«La miglior Ferrari che sia mai stata costruita è la prossima», diceva Enzo Ferrari. Una frase che suona come un monito, dopo il dibattito acceso da Luce (pag. 40), la prima full-electric della casa di Maranello, ma che spiega invece una filosofia industriale: guardare sempre avanti. Appassionati, esperti, analisti finanziari non hanno risolto il rebus, cioè se l’eccellenza, tecnologica ed estetica, dell’Italia sarà protagonista della nuova era dell’elettrico, anziché subirla o arrivare quando è ormai troppo tardi. Sarà il mercato a esprimere il giudizio, le nuove generazioni a guidarci.

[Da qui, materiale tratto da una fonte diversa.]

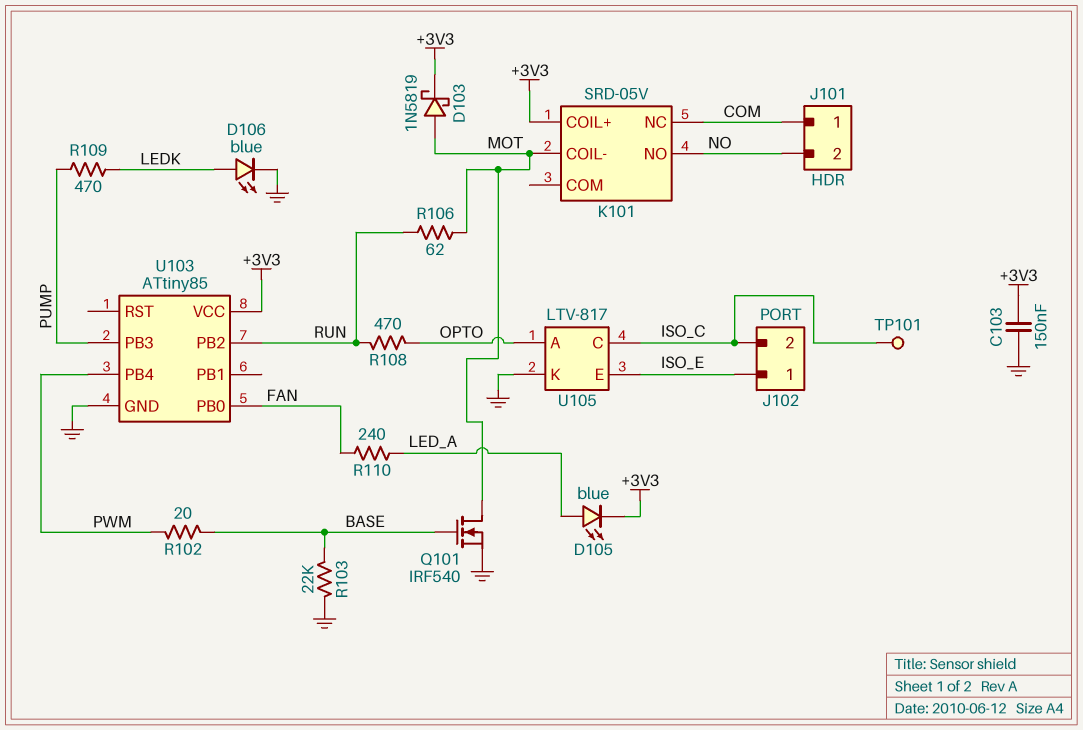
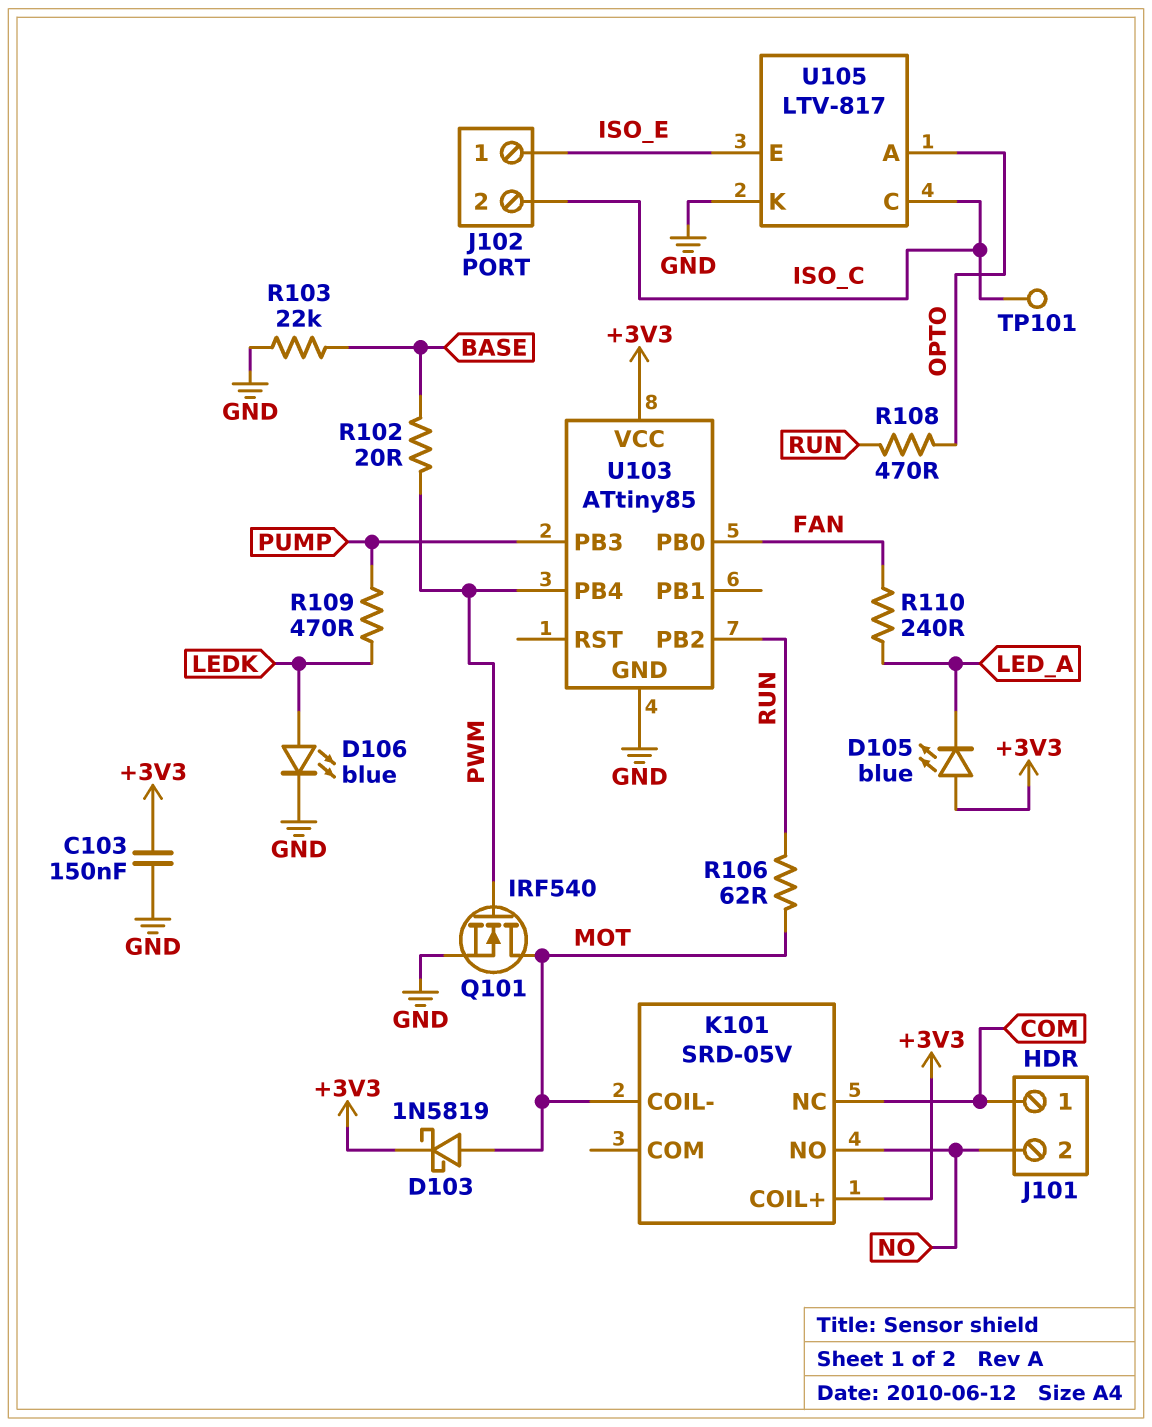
D105: LED blue (A LED_A, K +3V3) -> LED blue (A +3V3, K LED_A)
Q101: NMOS IRF540 (G BASE, D MOT, S GND) -> NMOS IRF540 (G PWM, D MOT, S GND)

Intanto, leggendo il nostro approfondimento potete valutarne i pro e i contro e il QR che trovare a pagina 42 vi porterà direttamente sul sito gentleman.it (all’interno di milanofinanza.it) per scoprire le Magnifiche Sette, le 7 Ferrari più belle e più amate di sempre, che i puristi mettono a confronto con Luce. E ricordiamo tre strepitosi successi di mercato a posteriori, tre prodotti che, quando uscirono suscitarono reazioni negative: nel 2002 Porsche lanciò Cayenne e tutti gridarono allo scandalo ma questi suv sono l’auto più venduta di sempre per la casa tedesca. Cambiando settore, nel 1972 il leggendario designer Gérald Genta presentò alla Fiera di Basilea il Royal Oak di Audemars Piguet, ottagonale con le viti a vista, inventando così la categoria degli orologi sportivi di lusso. Infine, chi ha disegnato Luce, Jonathan Ive, chief designer officer di Apple dal 1997 al 2019, fu tra gli artefici del lancio nel 2007 dell’IPhone, oggetto rivoluzionario. In Nokia, che allora dominava il mercato dei cellulari, decisero di non seguire la linea touch e restare sulla tastiera, il resto è storia.